Consider the following example circuit:

schematic

simulate this circuit – Schematic created using CircuitLab

Now, imagine the following variants of this circuit:

  • Circuit A: a voltage V12 is applied between terminals 1 and 2, the other terminals are open.
  • Circuit B: a voltage V24 is applied between terminals 2 and 4, the other terminals are open.
  • Circuit C: a voltage V45 is applied between terminals 4 and 5, the other terminals are open.

Note that I need to study any combination of terminal pairs, but this is a subset which should be representative.

Let's solve each circuit using Kirchoff laws. There are N=5 nodes and b=10 branches, which means we need to write 4 current equations, and 6 voltage equations. The current equations are easy to write, I don't have issues with that.

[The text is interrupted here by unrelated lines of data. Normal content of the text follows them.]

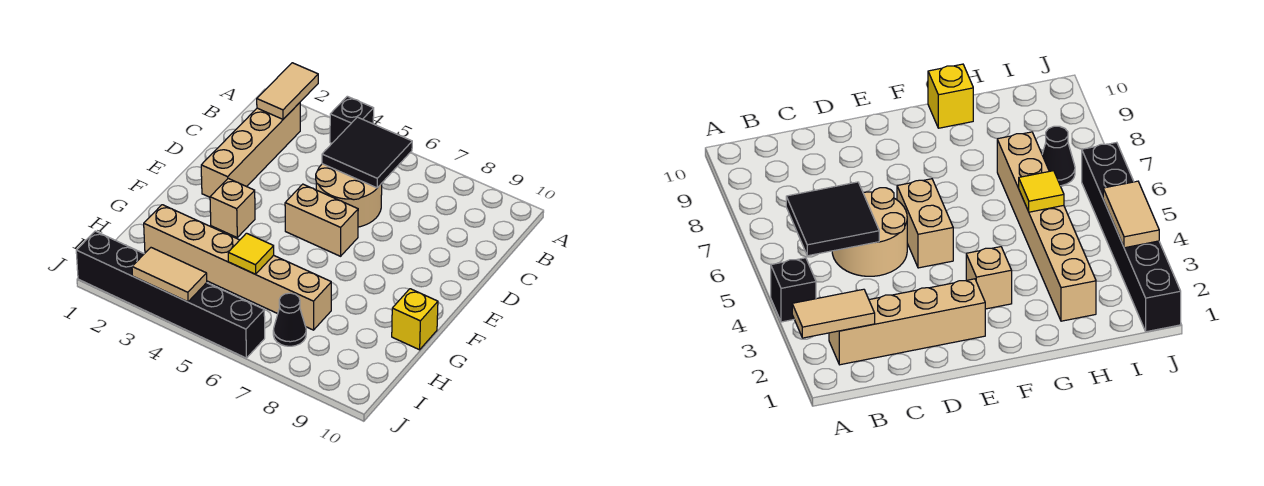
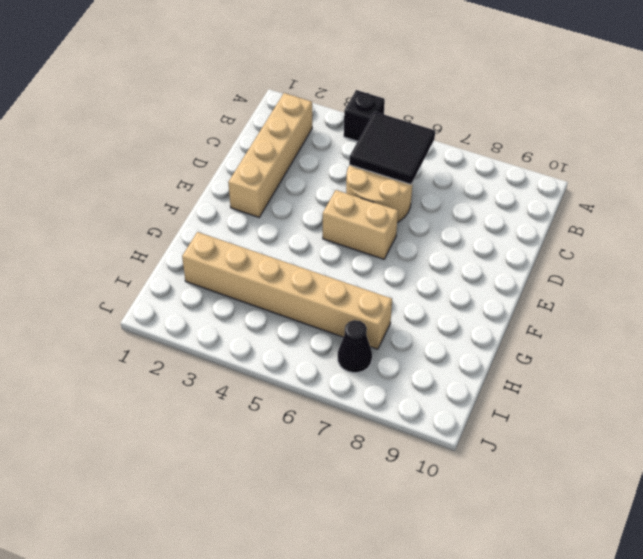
none -> tan brick F3 level 1
none -> yellow brick G10 level 1
none -> black brick J1:J6 level 1

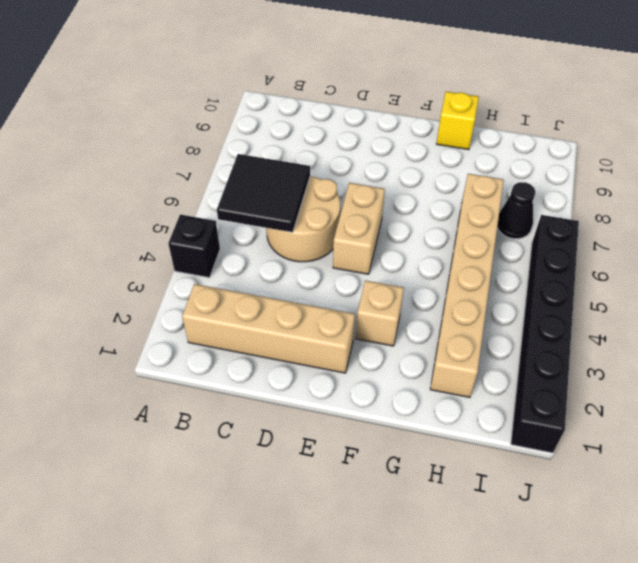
none -> tan tile A2:B2 level 2
none -> yellow tile H5 level 2
none -> tan tile J3:J4 level 2

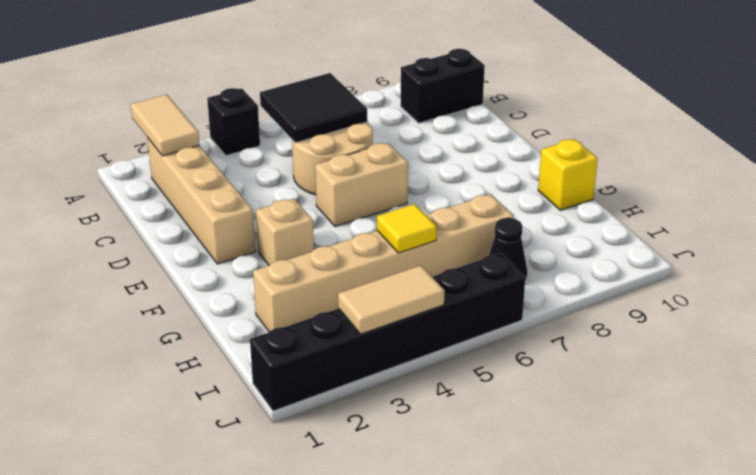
black brick B9:B10 level 1 -> none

However, I struggle with the voltage equations. I need some kind of method to write those equations, otherwise I end up writing random loop equations. As you can see, there is a pattern in how the resistances are laid out. I'm hoping that when a method is found on this circuit, I can extract an algorithm to generalise to any number of terminals/nodes.

How would you write the voltage equations for these circuits?

Implementing Ben Voigt's answer

I only used as many equations/test cases as I needed to build the square matrix, because I don't remember how to add more equations and do a pseudo inverse (I have looked around on the web a bit, still is unclear).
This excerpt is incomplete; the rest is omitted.